November 05, 2019 David Wylie

Excellence Award Recipient Spotlight

More than 600 pedestrians are struck and killed by vehicles in Texas every year. The victims are more than nameless, faceless statistics filed away in some regulatory agency database. They are spouses, relatives, friends, co-workers, and even children.

During the first few weeks of 2018 school year, three Garland ISD high school students were hit on crosswalks. Nobody was seriously injured, but the risk management department was determined to reverse the trend. Led by Fleet Specialist Barbara Russell, the team responded with its Excellence Award-winning crosswalk safety campaign.

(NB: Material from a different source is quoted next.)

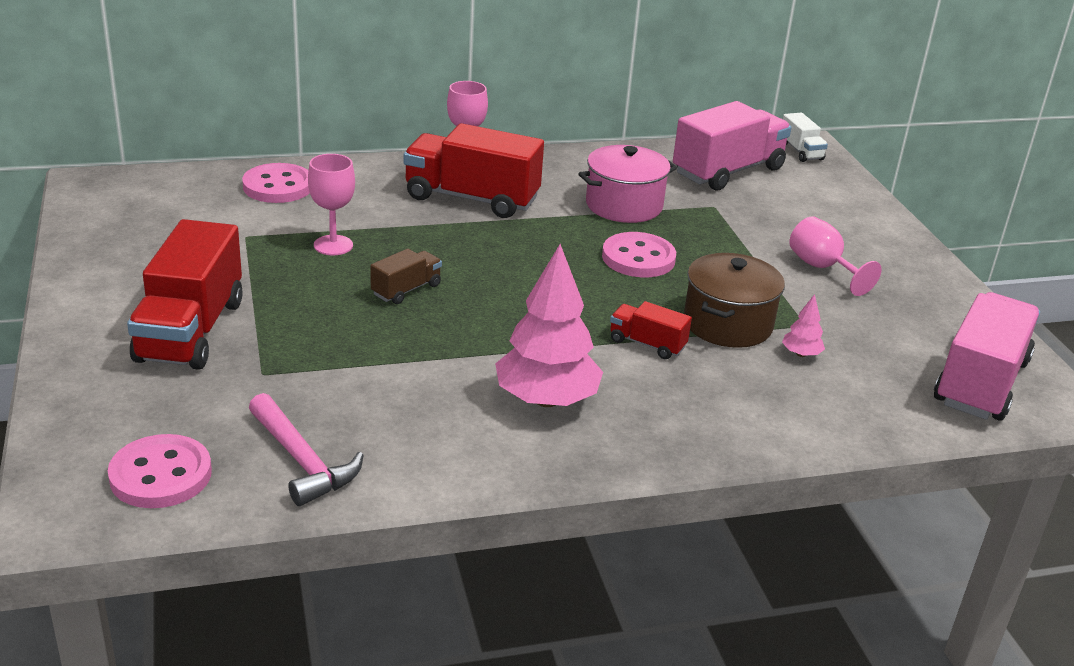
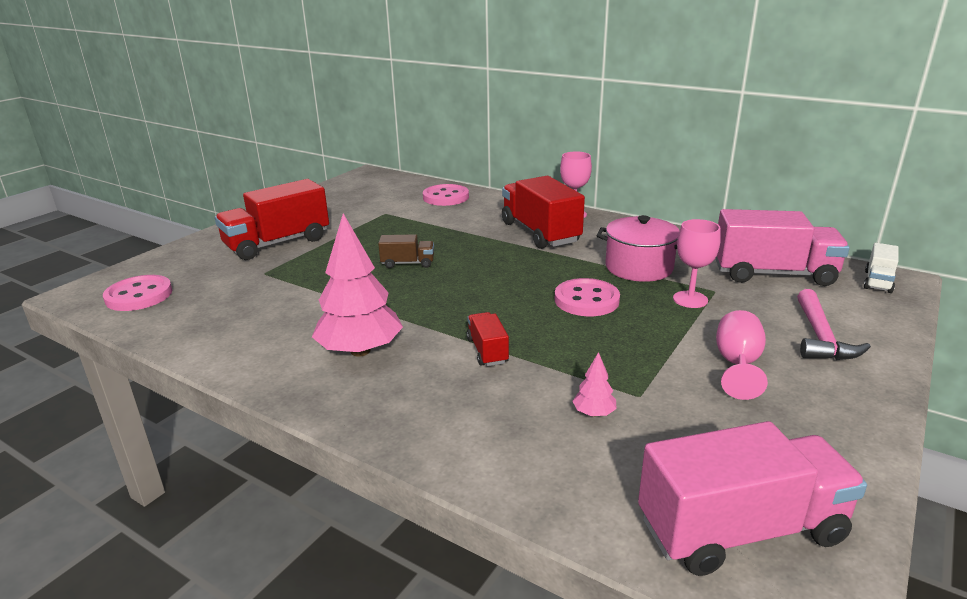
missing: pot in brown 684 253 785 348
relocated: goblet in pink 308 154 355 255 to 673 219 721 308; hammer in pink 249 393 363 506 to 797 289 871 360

Fund members: Submit your 2022 Excellence Awards application by June 3 at 6 p.m. Central Time. Winners join a select group of peers recognized for their commitment to managing risk.

Stay alert. Don’t get hurt.

Risk management professionals like Russell know that if you want to address a safety hazard, you have to identify the root causes. She and her team spent time watching students navigate the streets around the district’s seven high schools, many of which do not have the benefit of crossing guards. What they found was no surprise in today’s wired world.

“In some places, we saw 30 to 50 high school students crossing busy, three-lane streets,” said Russell. “It wasn’t unusual for them to be looking at their phones and listening to music through earbuds. They were not paying attention to their surroundings. It didn’t occur to them that drivers are often similarly distracted.”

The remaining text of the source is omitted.